Thermomix – a Vorwerk company – has been ordered to pay a $4.6 million fine because it misled consumers about the safety of its appliances, which were recalled in Australia because a number of users were burned by hot liquids due to a faulty part.
Lawyers for Thermomix and the Australian Competition and Consumer Commission (ACCC) appeared before the Federal Court in Melbourne on Wednesday for a penalty hearing after Thermomix admitted four contraventions of consumer laws.
Under Australian Consumer Law, when a company becomes aware of its product killing or injuring someone, they have 48 hours to report it to the government. This information is then kept hidden from consumers.
Thermomix has previously admitted it knew nine women and a child were burned by its food processors before it issued a public safety recall, according to federal court documents.
The ACCC accused Thermomix of misleading users and prospective purchasers by publicly denying there had been a safety recall on the TM31 machine and saying it was “absolutely safe”.

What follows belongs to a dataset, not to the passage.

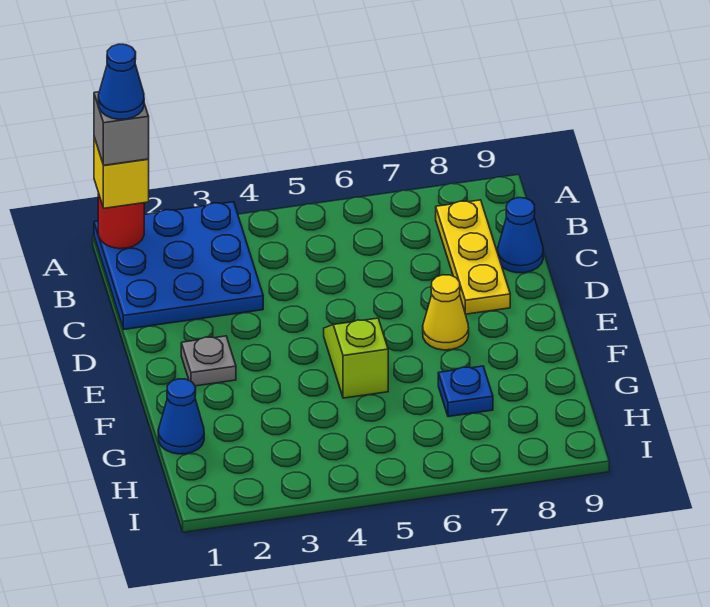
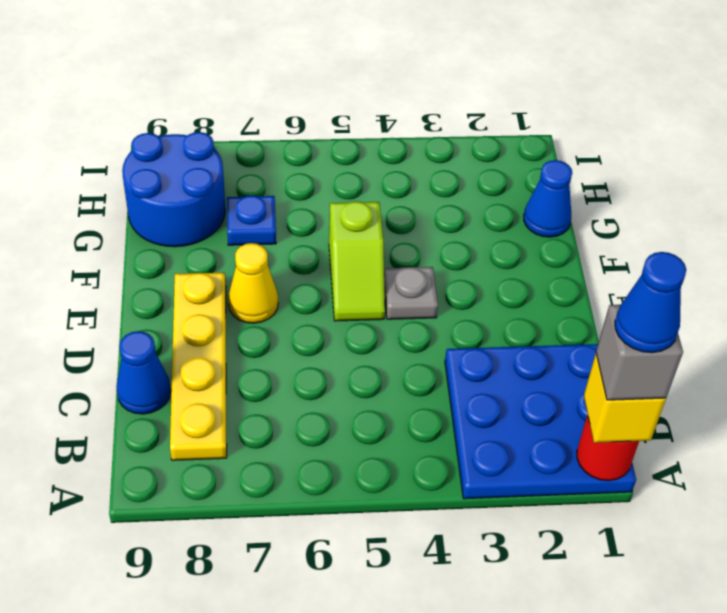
yellow plate B8:D8 level 1 -> yellow plate B8:E8 level 1
grey plate E2 level 1 -> grey plate E4 level 1
none -> blue round brick G8:H9 level 1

Thermomix since admitted there was a recall and also admitted to 14 late notifications of serious injuries.
“I’m inclined to agree that a penalty of $4.6 million is appropriate. The conduct is particularly serious,”
Justice Bernard Murphy said.
“They did not cover themselves in glory … they made the deliberate decision not to inform the consumers,” he added.
The Thermomix is a $2089 fancy blender that can heat and blend ingredients at the same time.
You cannot buy a Thermomix in a shop or online. The direct selling business operates like Tupperware or Avon, and the machines are sold by “consultants”, who work on commission, during in-home demonstrations.